Erin Caffey’s manipulative actions led to the deaths of her mother and two brothers and the attempted murder of her father in 2008.

The former church pianist, who was then just 16 years old, persuaded her boyfriend, Charlie Wilkinson, 18, and his friend Charles Waid, 20, to wipe out her family, apparently after being told she couldn’t see her boyfriend anymore.

One night, while Erin waited outside in a car with another friend, 18-year-old Bobbi Johnson, Wilkinson and Waid entered the Caffey family house in Emory, Texas. They repeatedly shot members of the family and used a samurai sword to stab Erin’s mother, Penny, and Erin’s brothers, Matthew, 13, and Tyler, 8.

Her father, Terry, was shot numerous times but managed to drag himself out of the house before it was burned to the ground by the attackers.

When the four teenagers were arrested shortly after, Wilkinson, Waid and Johnson all told police it was Erin’s idea. She was accused of being angry at how her parents were planning to bar her from seeing her boyfriend.
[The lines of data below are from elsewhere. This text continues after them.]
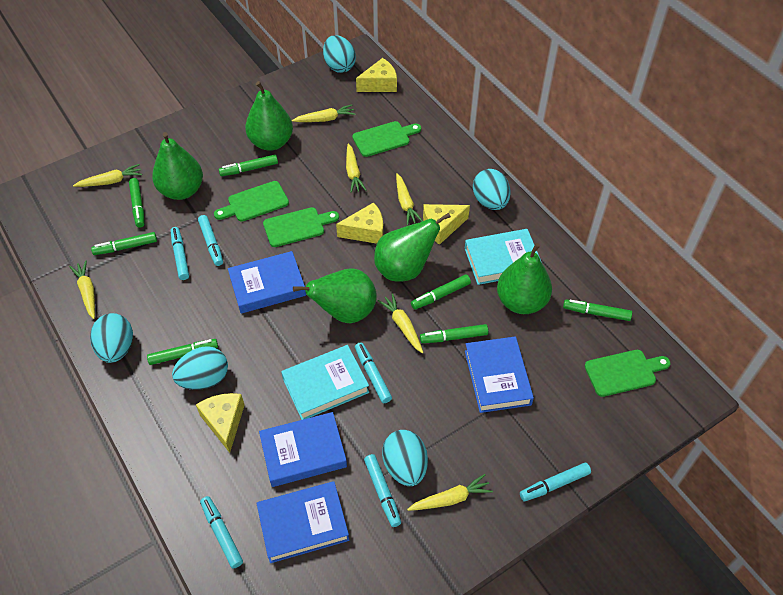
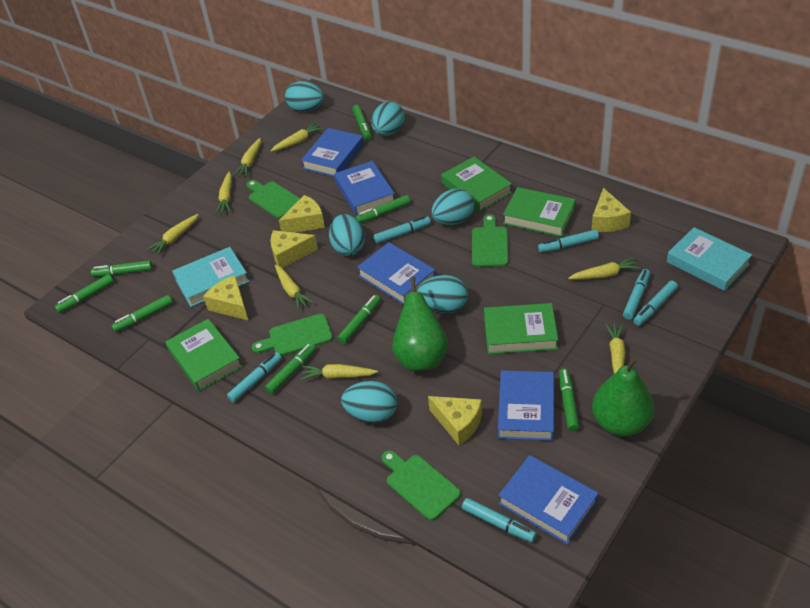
blue book: 4 -> 5
green book: 0 -> 4
green marker: 7 -> 8
green pear: 5 -> 2
turquoise egg: 5 -> 6
yellow carrot: 7 -> 8
yellow cheese: 4 -> 5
Later, another former boyfriend, Michael Washburn, also claimed he was told by Erin she wanted her family dead. ​

Erin has now said the events were the result of “bad choices”.

In an interview for a documentary to be broadcast next week, she gives an insight into her motivations.

“I was shocked, angry and hurt, this was the guy [Wilkinson] I was supposed to spend the rest of my life with and he loved me,” Erin tells Piers Morgan. “We were going to get married.”

“When I look back on it now, this was all just stupid. I mean, for what? They weren’t beating me, they weren’t starving me to death. I had it made.”

Erin is now serving a sentence of at least 40 years, as is Johnson, while Waid and Wilkinson are serving life. They escaped the death penalty at the request of Terry, Erin’s father. “I wanted them to have the chance to find remorse,” he said.

Despite what happened to his family, Terry still visits his daughter regularly. “I honestly believe she was not the mastermind,” he said. “This was a vulnerable 16-year-old girl with a controlling, psychopathic guy.

“I do forgive her. I have to forgive her.”